American businessman (1860–1926)

Lewis Rogers Atwood (September 6, 1860 – January 8, 1926) was an American businessman from Louisville, Kentucky. He was president of Peaslee-Gaulbert Company and served as chief of the paint and pigment section of the War Industries Board.

==Early life==
Lewis Rogers Atwood was born on September 6, 1860, in Louisville, Kentucky, to Jean Farrar (née Rogers) and Robert Atwood. He was educated in public schools.

==Career==
In 1878, Atwood joined the Peaslee-Gaulbert Company as an office boy. From 1879 to 1887, he worked as a salesman and traveled throughout the South. In 1889, he was promoted to president's assistant by President Gaulbert. He was elected as secretary in 1894. In 1908, following the death of Gaulbert, he was elected as president. He remained president until his death. Under his leadership, the company expanded its sales throughout the south, southeast and southwest, including establishing branches in Atlanta, Georgia, and Dallas, Texas. He also served as president of the subsidiaries of the company, Louisville Lead & Color Company, General Varnish Company and Crystal Mirror Works. In 1914, he was elected president of the National Paint, Oil and Varnish Association. He was elected again and served from 1922 to 1923.

In 1918, during World War I, Atwood succeeded Russell S. Hubbard as chief of the paint and pigment section of the War Industries Board. He was a member of the Save the Surface Advisory Committee and the Educational Bureau.
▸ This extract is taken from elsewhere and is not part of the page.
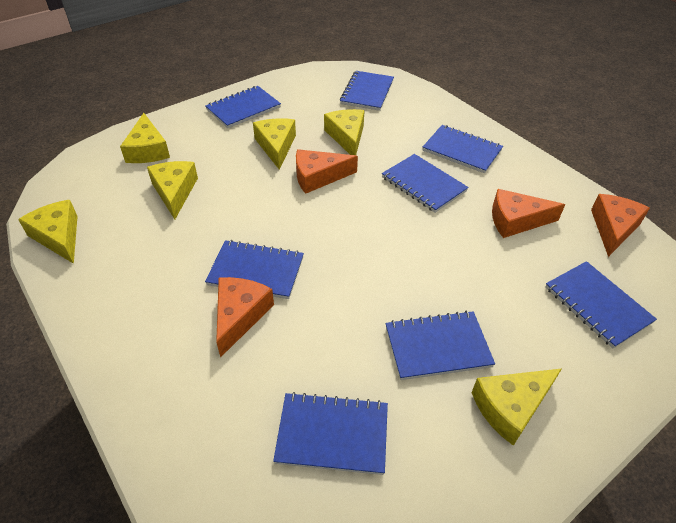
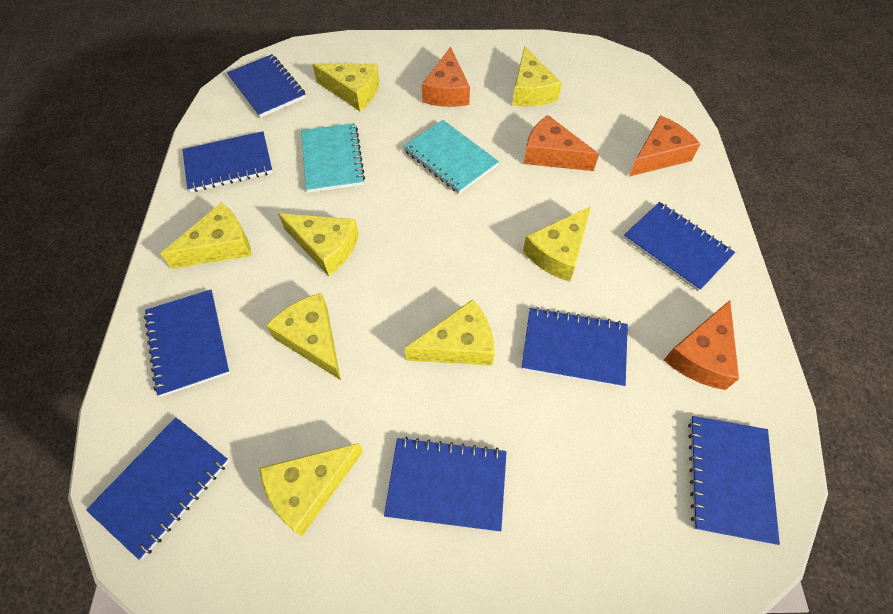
turquoise notebook: 0 -> 2
yellow cheese: 6 -> 8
In 1899, he was elected as a member of the board of directors of the Kentucky Theological Seminary. He was president of the Louisville Young Mens Christian Association (YMCA) for five years. He was director of the First National Bank of Louisville, the Kentucky Title Savings Bank and Trust Company of Louisville, the Kentucky Title Company, the Home Finance Company, the Southern Oil Company, and the Turner-Day-Woolworth Handle Company. He was trustee of the American Printing House for the Blind. He was one of the founders of the Louisville Industrial Foundation and served as its president twice.

==Personal life==
Atwood married Caroline Butler on October 4, 1888. She was the daughter of John Russell Butler of the Confederate Army, great niece of General William O. Butler, granddaughter of Charles Wilkins Short, and great-granddaughter of Peyton Short. They had four children, Percival "Pierce" Butler, Lewis Roger Jr., Jane Short and Barbara Thruston. His wife died in 1919. He married Mary Stella Barry, sister of newspaperman Robert Barry, on October 17, 1921. His son Pierce died in World War I. He was a member of the Presbyterian Church. His hobbies included playing golf. He lived on South Third Street in Louisville.

In June 1925, Atwood had an operation in Philadelphia. He suffered a setback and was hospitalized at the Louisville Infirmary in December 1925. He remained in the hospital and died of pneumonia three weeks later on January 8, 1926. He was buried in Cave Hill Cemetery. His estate was estimated at at the time of his death.